It has been shown that first-line treatment with statins reduces LDL-C and, consequently, the risk of cardiovascular disease (CVD). Despite the increase in the use of statin monotherapy in the last decade, not all people achieve an optimal reduction of LDL-C [50]. Given this difficulty, the search for adjuvant therapies through the modulation of other targets is a relevant area of study. For example, in the sense of our study, it was recently described that inhibition of PCSK3 modulates MMP2 activity and attenuates inflammation, which could contribute to the atheroprotection observed in mice [51].
In summary, while our results showed an ambiguous effect for UPG, PG showed an effect on inflammatory and atherogenic markers that could be related to the induction of stable atherosclerotic plaque. In this context, PG might complement current treatments of atherosclerosis in advanced stages of lesions; however, additional studies need to be carried out to further refine the conclusions.
4. Materials and Methods
4.1. Cell Culture
Human umbilical vein endothelial cells (HUVECs) and the human monocytic cell line THP-1 were maintained in Roswell Park Memorial Institute (RPMI) 1640 medium (Gibco; Thermo Fisher Scientific, Inc., Waltham, MA, USA)), while the A-10 line of SMCs (ATCC CRL-1476) was maintained in Dulbecco’s modified Eagle’s medium (DMEM; Gibco). Both media were supplemented with 10% heat-inactivated fetal bovine serum (FBS), 2.0 g/L sodium bicarbonate, 16.5 mmol/L HEPES, 100 IU/mL penicillin and 100 μg/mL streptomycin. Cell cultures were maintained at 37 °C in a 5% CO2 humidified atmosphere. Prior to each experiment, THP-1 monocytes were exposed to 160 nM phorbol-12-myristate-13-acetate (Sigma-Aldrich, St. Louis, MO, USA) for 72 h, in order to differentiate them into macrophages. THP-1 macrophages differentiated by PMA were selected by removing nonattached cells by aspiration and subsequently washing with RPMI 1640, thus maintaining only the cells adherent to the plate.

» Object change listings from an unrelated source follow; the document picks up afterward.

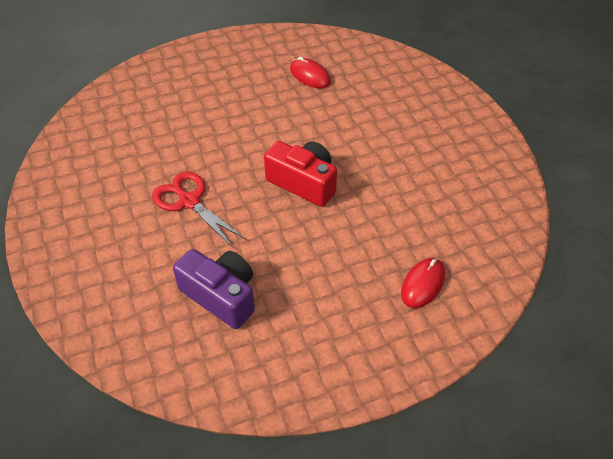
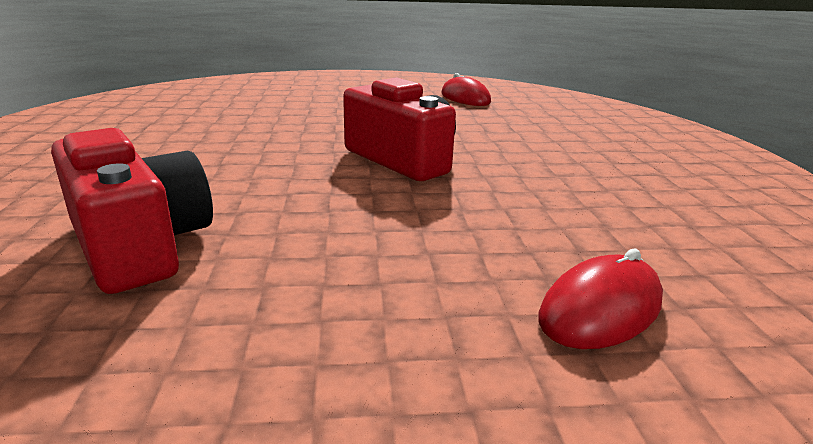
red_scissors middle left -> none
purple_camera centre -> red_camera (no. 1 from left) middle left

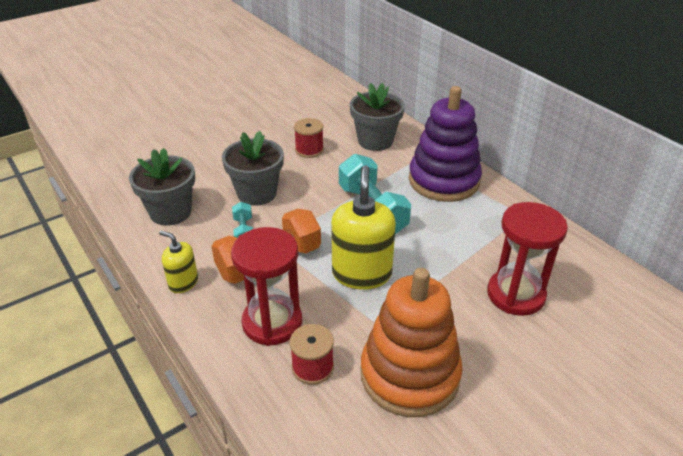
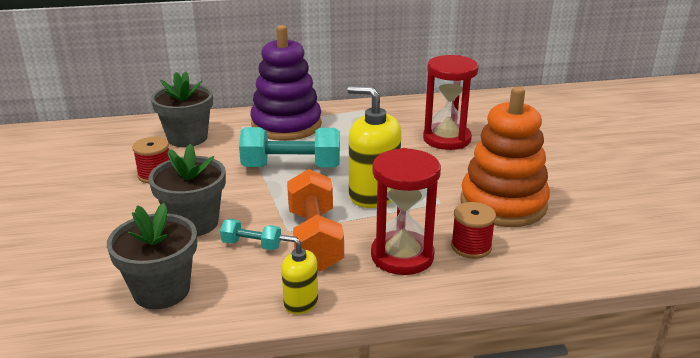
yellow_soap_dispenser (no. 1 from left) middle left -> yellow_soap_dispenser (no. 1 from left) bottom centre, 60 degrees clockwise

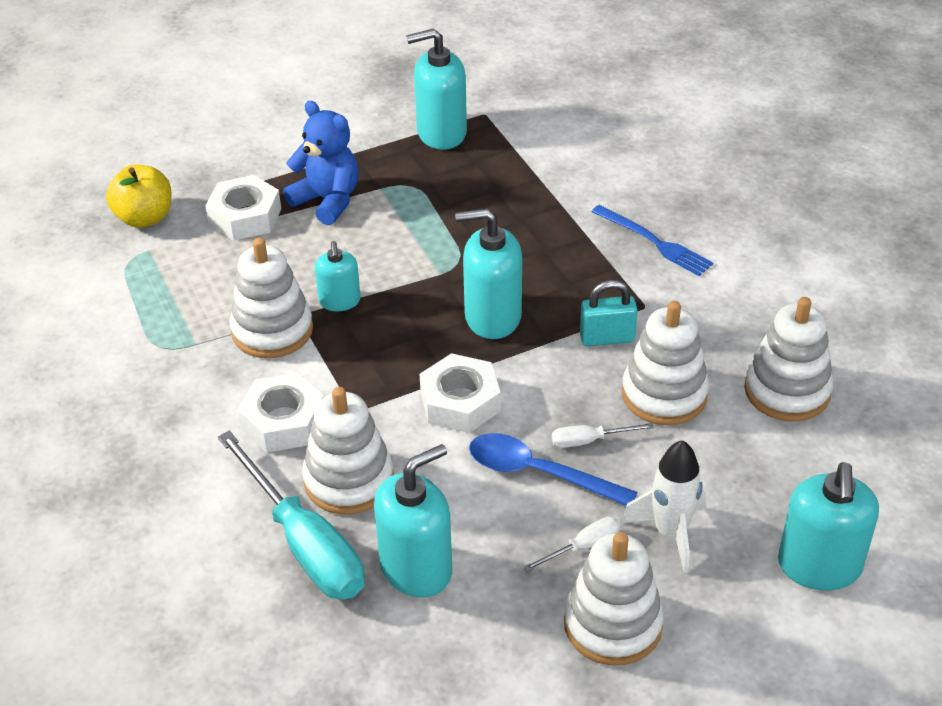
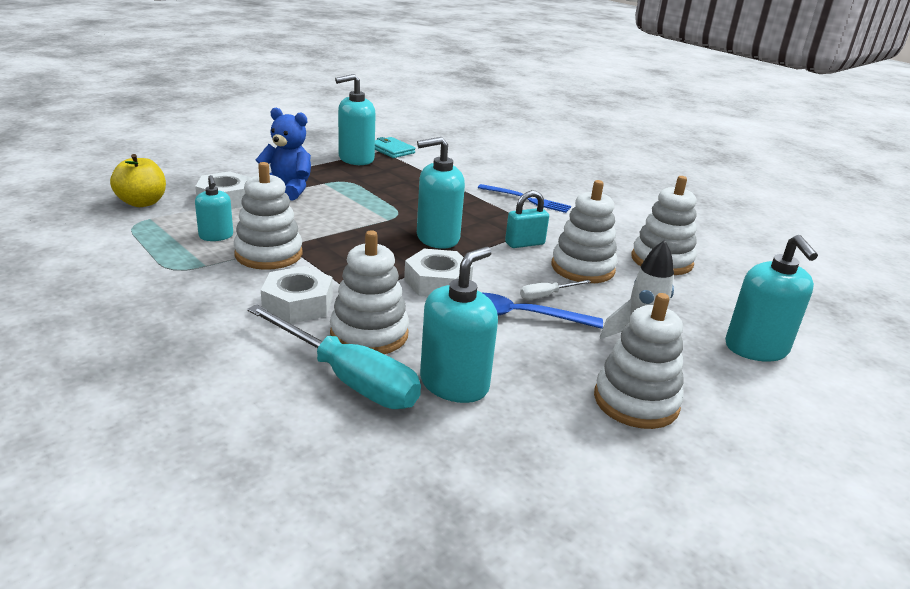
turquoise_soap_dispenser (no. 1 from left) centre -> turquoise_soap_dispenser (no. 1 from left) middle left, relocated
white_screwdriver (no. 1 from left) bottom centre -> none
none -> turquoise_wallet top centre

4.2. Annexin V-Fluorescein Isothiocyanate (FITC)/Propidium Iodide (PI) Staining Assay
The viability of the cells exposed to different treatments was measured with an Annexin V-FITC Apoptosis Detection Kit (Sigma-Aldrich, St. Louis, MO, USA), according to the manufacturer’s protocol. Briefly, confluent HUVEC, SMC or THP-1 monolayers were treated with concentrations of PG or UPG ranging from 2 nM to 256 nM for 24 h at 37 °C. In addition, a 5% DMSO treatment was included as a control of cell death. Cells were then harvested, resuspended in 1×-binding buffer and stained with 10 μL Annexin V-FITC and 5 μL propidium iodide (PI) for 15 min at room temperature in the dark. Finally, the cell suspensions were analyzed on a BDTM FACSCanto II flow cytometry system (Becton Dickinson, San Jose, CA, USA) to identify the subpopulations of apoptotic and necrotic cells.
4.3. Cell Cycle Analysis
The ratio of cells in the G0/G1, S, and G2/M phases of the cell cycle was determined by their DNA content. In 6-well plates, 2 × 105 cells per well were treated with increasing concentrations of PG or UPG for 24 h. Cells were then harvested, transferred to cytometry tubes, and centrifuged. The cell pellets were resuspended in 200 μL lysis buffer (0.1% sodium citrate, 0.1% Triton), 20 μL RNAse A (InvitrogenTM, Thermo Fisher Scientific, Inc., Waltham, MA, USA), and 2 μL 1 mg/mL propidium iodide (Sigma-Aldrich, St. Louis, MO, USA). The cells were then incubated for 30 min at 37 °C and analyzed by flow cytometry.
4.4. Migration Assay
HUVEC and SMC migration was analyzed using an in vitro scratch wound assay, as previously described [52]. In brief, confluent HUVEC or SMC monolayers were scratched with a sterile pipette tip and rinsed. The HUVEC monolayers were incubated for 8 h with RPMI 1640 medium supplemented with 1% FBS and 10 ng/mL vascular endothelial growth factor A (VEGFA), while the SMC monolayers were incubated for 24 h with DMEM supplemented with 1% FBS plus and 30 ng/mL human platelet-derived growth factor-BB (PDGF-BB). After incubation, the wounding areas were measured and analyzed using TScratch software [53]. In order to determine the extent of migration, three distinct representative microscopic fields of each culture plate were measured. Each experiment was carried out in triplicate, and each experiment was repeated three times.
4.5. Tube Formation Assay
The capillary-like formation assay was performed as previously described [54], with slight modifications. An In Vitro Angiogenesis Assay Kit (Merck Millipore, Burlington, MA, USA) was thawed at 4 °C overnight. Fifty μL of ECMatrix™ was added to each well of a 96-well culture plate and was allowed to polymerize at 37 °C for 30 min. The HUVECs, to be tested for tube formation, were detached from the tissue culture plates, washed, and resuspended at 8 × 103 cells/well in RPMI 1640 medium containing 1% FBS. They were then added to the ECMatrix™-coated wells with different concentrations of PG or UPG in the presence of 10 ng/mL VEGFA. The plates were incubated at 37 °C for 6 h in 5% CO2. After incubation, capillary-like tube formation of each well in the culture plates was photographed using an Olympus light microscope. Each experiment was repeated three times, with two replicates performed each time. The angiogenesis score was calculated based on the number of sprouting cells, connected cells and polygons, and the complexity of the formed mesh, according to the formula described by Aranda and Owen [55].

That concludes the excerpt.